Michael was very particular with the hurleys. He’d always have the bás three-quarters of an inch thick at least, never less than that.

And that was needed. Nowadays players strike the ball very long distances, but going back to the sixties and seventies the sliotar was made of cork and hemp. Any bit of rain or damp and it wouldn’t travel. You wouldn’t hit it any distance at all with a light hurley.

Back then players were hitting 70s that barely got over the bar, and those were the strongest of men. Nowadays with the hurleys and balls players have now they’re driving the ball 30 yards over the bar.

We didn’t think in terms of hurley measurements, we measured the hurley to our own thigh bone.

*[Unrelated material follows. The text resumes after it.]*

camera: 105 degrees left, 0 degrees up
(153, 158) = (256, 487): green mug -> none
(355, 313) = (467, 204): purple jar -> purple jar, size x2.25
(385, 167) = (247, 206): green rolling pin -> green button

Then, you’d put it across your finger three-quarters of the way down, and if it balanced there you had the proper balance between the handle and the bás.

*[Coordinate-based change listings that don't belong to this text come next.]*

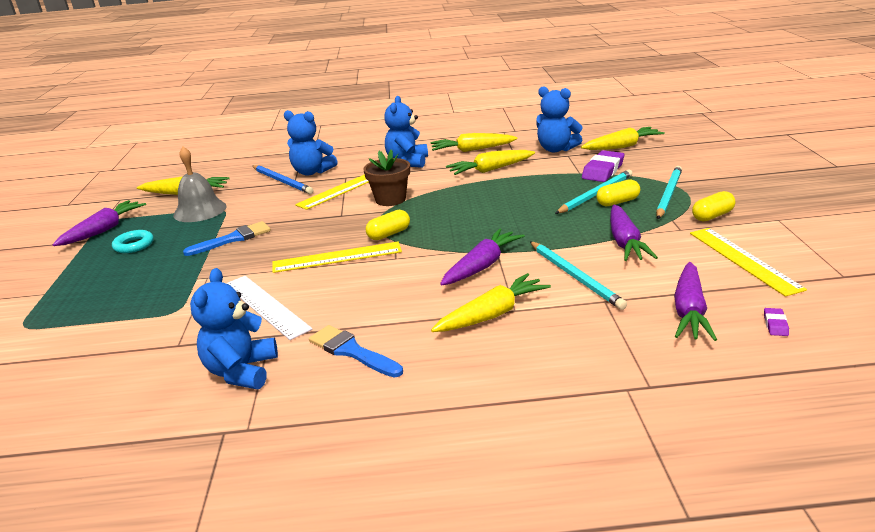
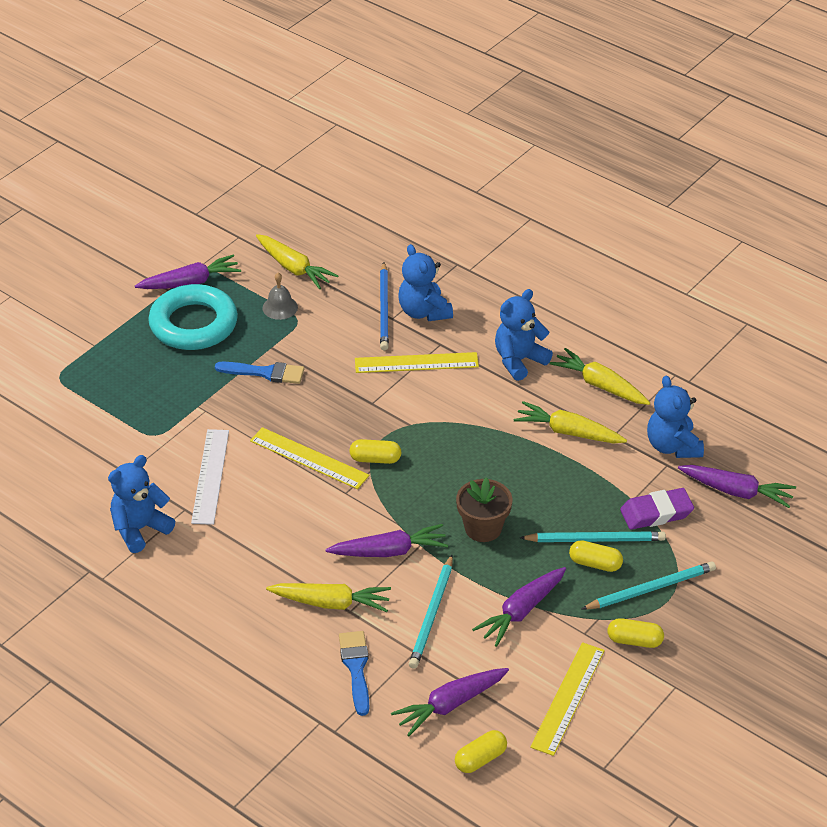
camera: 40 degrees right, 15 degrees up
(134, 245) = (193, 324): turquoise ring -> turquoise ring, size x2.19
(200, 210) = (280, 307): grey bell -> grey bell, size x0.62
(352, 351) = (214, 564): blue brush -> blue brush (356, 668)
(390, 199) = (433, 411): brown flower pot -> brown flower pot (483, 528)
(622, 146) = (736, 491): yellow carrot -> purple carrot
(775, 324) = (480, 759): purple eraser -> yellow capsule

In the hurling of today there’s great skill. I wouldn’t deny the players that. But going back to someone like Theo English of Tipperary, he rarely put his hand up; he’d play the ball in the air.

Now no hurler attempts to hit a dropping ball. Everyone puts their hand up and no-one gets a belt or takes their hand down and looks to see if a finger is gone afterwards.

The shemozzles around the ball are the same - there doesn’t seem to be a player who can flick the ball out into space when there are eight or 10 players around it.

But the game is faster, and there’s certainly an ability now to pick someone out with a pass from a long way out, whereas before it was very tight marking.

The thing that drives me mad is the corner-forward going out to the middle of the field: there’s no contest then up front because you have the full-forward and corner-forward up against two corner-backs and a full-back inside. Two versus three.

What brought me on in my own time was the fact that I - and five or six more on that Limerick team in the seventies - came through the Limerick CBS sides in the sixties. They won four Harty Cups in a row and I was on three of those teams, so I learned a lot.

We had a Brother Burke from Tipperary and Jim Hennessy from Mount Sion - and still involved with Mount Sion - and the two of them were instrumental in developing hurlers. That’s where we learned it and those two men had a big involvement in developing hurling in Limerick at that time.

Again, it was a different type of hurling. A lot of ground hurling, for instance, completely different to now.

Players I admired? Without a doubt my own county man and teammate, Eamon Cregan. He started off as a goalkeeper when he was young, then he was a fantastic forward until he went back to the backs for the 1973 All-Ireland final.

Left or right, he could judge the ball no matter how it came to him . . . he was by far the best when I was playing.

Nowadays players like Joe Canning and TJ Reid - they seem to be able to read the game, carry the ball, their striking . . . they always seem to be able to make plenty of time for themselves. Someone like TJ Reid can do everything, including carrying the bag of hurleys.